Discrimination against people of different skin colours and ascribed ‘races’, which has historically developed in the context of slavery and servitude, particularly in the context of the introduction of capitalist structures in Europe and the Americas, has resulted in persistent socio-economic inequality in many parts of the world, including corresponding disadvantages in labour markets. Racial discrimination especially impacts access to employment, where either certain jobs are de facto reserved for certain ethnic or racialised groups, or companies are de facto closed altogether for marginalised groups. The variable aims to measure the strength of the prohibition of corresponding mechanisms of discrimination and unequal treatment concerning access to employment.
The characteristics of racial discrimination and targeted measures are discussed in detail in the ILO General Survey on Equality of Treatment in Respect of Employment and Occupation of 1996, including country examples.
Coding rules
The WoL is a leximetric dataset on individual employment protection. It quantifies the strength of the standard-setting, privileging, and equalising function of individual labour law (see Dingeldey et al. 2022). The scale ranges from "0" to "1" where "0" corresponds to the absence of a guarantee of non-discrimination concerning the application and contracting phase in terms of ethnicity/race, and "1" to the law that guarantees non-discrimination based on ethnicity/race in terms of access to employment. Coding instructions and description of indicators are laid down in a technical paper (Fechner/Carlino, forthcoming).
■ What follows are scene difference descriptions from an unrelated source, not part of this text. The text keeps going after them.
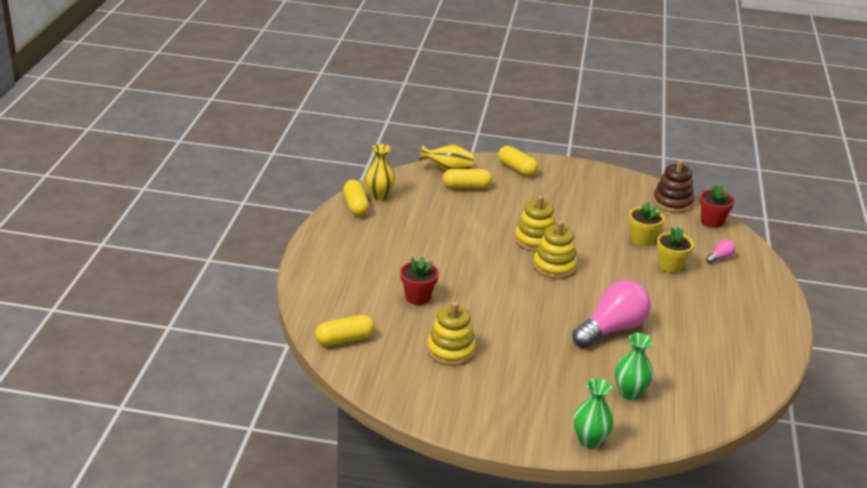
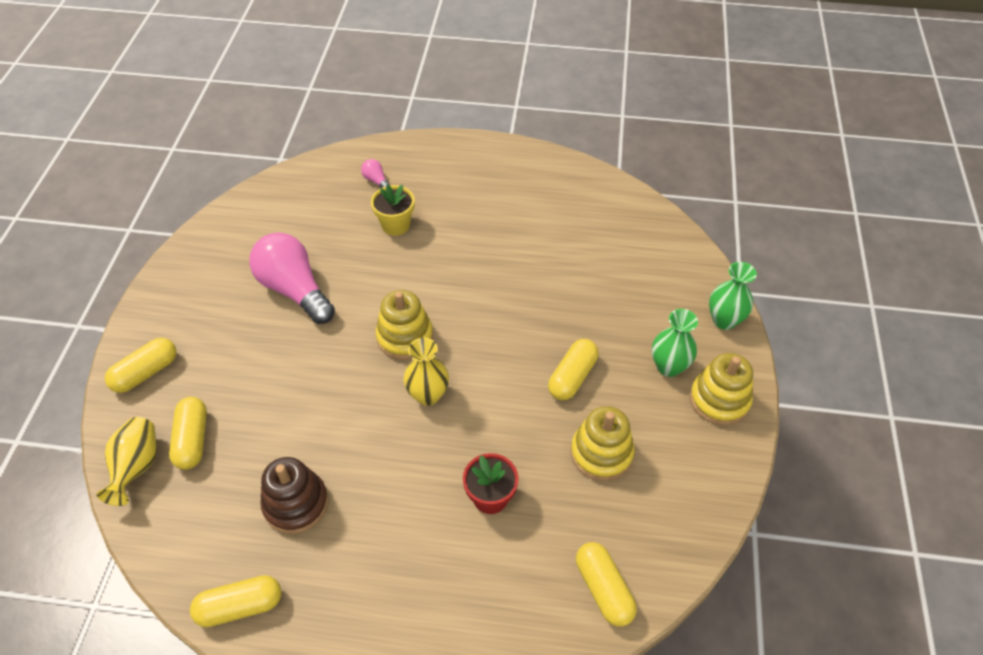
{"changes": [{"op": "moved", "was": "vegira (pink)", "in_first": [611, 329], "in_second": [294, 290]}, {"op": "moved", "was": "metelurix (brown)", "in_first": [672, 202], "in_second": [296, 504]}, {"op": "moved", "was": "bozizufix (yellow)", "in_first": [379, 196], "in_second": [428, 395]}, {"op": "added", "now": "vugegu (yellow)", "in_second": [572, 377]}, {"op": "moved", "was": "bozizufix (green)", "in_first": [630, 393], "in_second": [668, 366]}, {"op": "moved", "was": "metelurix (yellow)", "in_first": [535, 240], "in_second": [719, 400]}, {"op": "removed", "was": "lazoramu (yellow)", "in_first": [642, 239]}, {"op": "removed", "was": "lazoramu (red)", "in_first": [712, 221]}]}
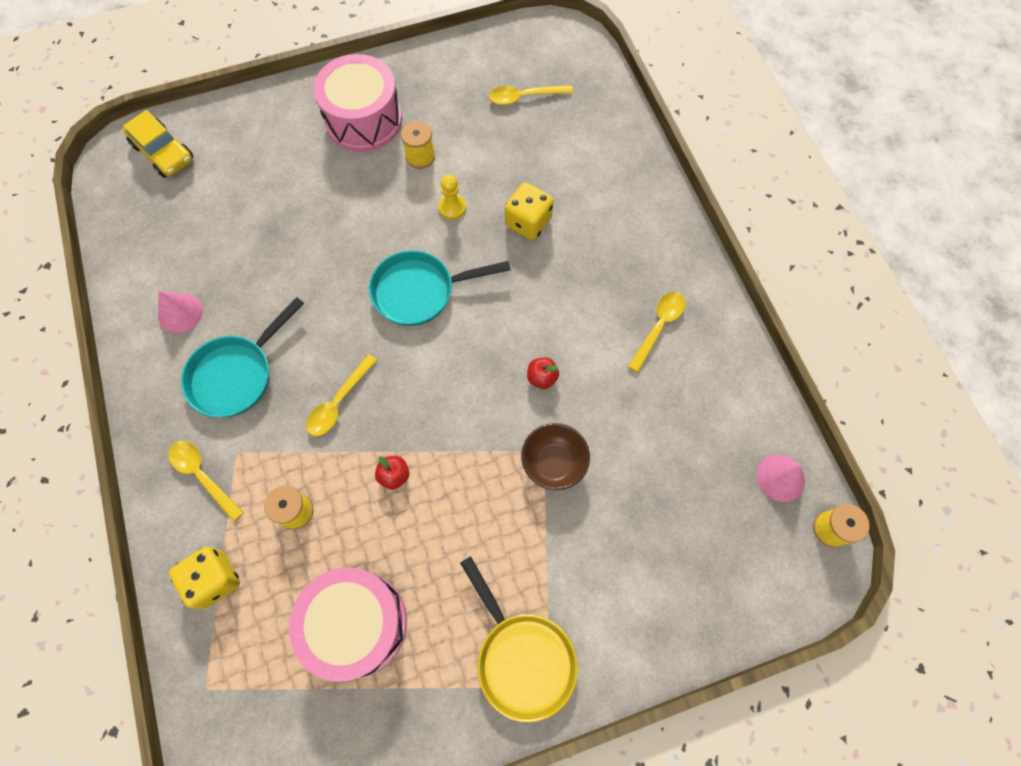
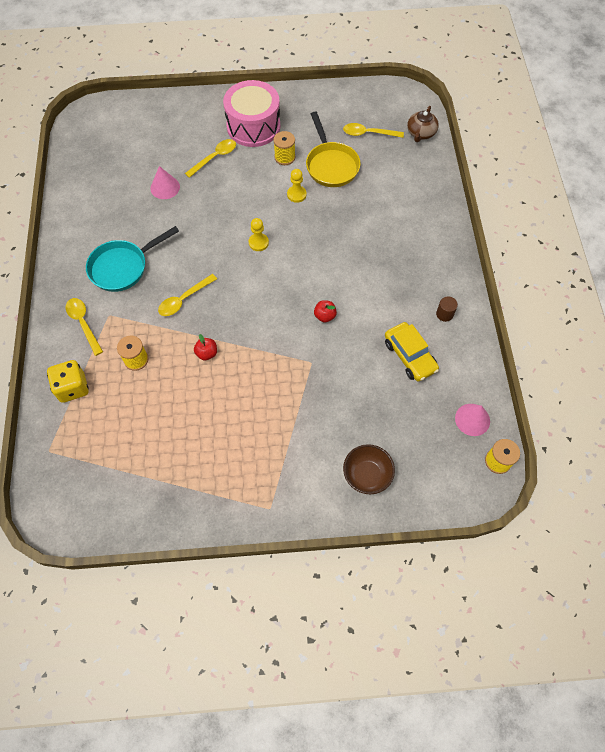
{"changes": [{"op": "moved", "was": "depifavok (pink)", "in_first": [180, 313], "in_second": [165, 187]}, {"op": "moved", "was": "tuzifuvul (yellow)", "in_first": [659, 326], "in_second": [215, 157]}, {"op": "replaced", "was": "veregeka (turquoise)", "now": "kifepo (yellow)", "in_first": [420, 291], "in_second": [258, 243]}, {"op": "moved", "was": "veregeka (yellow)", "in_first": [522, 657], "in_second": [331, 165]}, {"op": "moved", "was": "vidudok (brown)", "in_first": [553, 463], "in_second": [367, 475]}, {"op": "moved", "was": "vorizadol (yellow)", "in_first": [164, 152], "in_second": [410, 356]}, {"op": "added", "now": "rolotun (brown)", "in_second": [421, 133]}, {"op": "added", "now": "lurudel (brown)", "in_second": [444, 314]}, {"op": "removed", "was": "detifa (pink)", "in_first": [357, 624]}, {"op": "removed", "was": "zivopon (yellow)", "in_first": [528, 222]}]}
For country-specific information see WoL documentation (forthcoming).
Bibliographic info
Citation: Irene Dingeldey, Heiner Fechner, Jean-Yves Gerlitz, Jenny Hahs, Ulrich Mückenberger, Worlds of Labour: Introducing the Standard-Setting, Privileging and Equalising Typology as a Measure of Legal Segmentation in Labour Law, Industrial Law Journal, Volume 51, Issue 3, September 2022, Pages 560–597, https://doi.org/10.1093/indlaw/dwab016
Related publications:- Mückenberger, Ulrich, 1985. "Die Krise des Normalarbeitsverhältnisses - Hat das Arbeitsrecht noch Zukunft?" Zeitschrift für Sozialreform 31: 415-434; 457-475
- Mückenberger, Ulrich, and Simon Deakin. 1989. "From Deregulation to a European Floor of Rights: Labour Law, Flexibilisation and the European Single Market." Zeitschrift Für Ausländisches Und Internationales Arbeits- Und Sozialrecht 3: 153–207.
- Carlino, M., Fechner, H., & Schäfer, A. (2024). Using leximetrics for coding legal segmentation in employment law: The development and potential of the Worlds of Labour database. In I. Dingeldey, H. Fechner, & U. Mückenberger (Eds.), Constructing Worlds of Labour. Coverage and Generosity of Labour Law as Outcomes of Regulatory Social Policy. Palgrave Macmillan.
Misc
Project manager(s):
Responsible for data coding: Heiner Fechner (2018-2025)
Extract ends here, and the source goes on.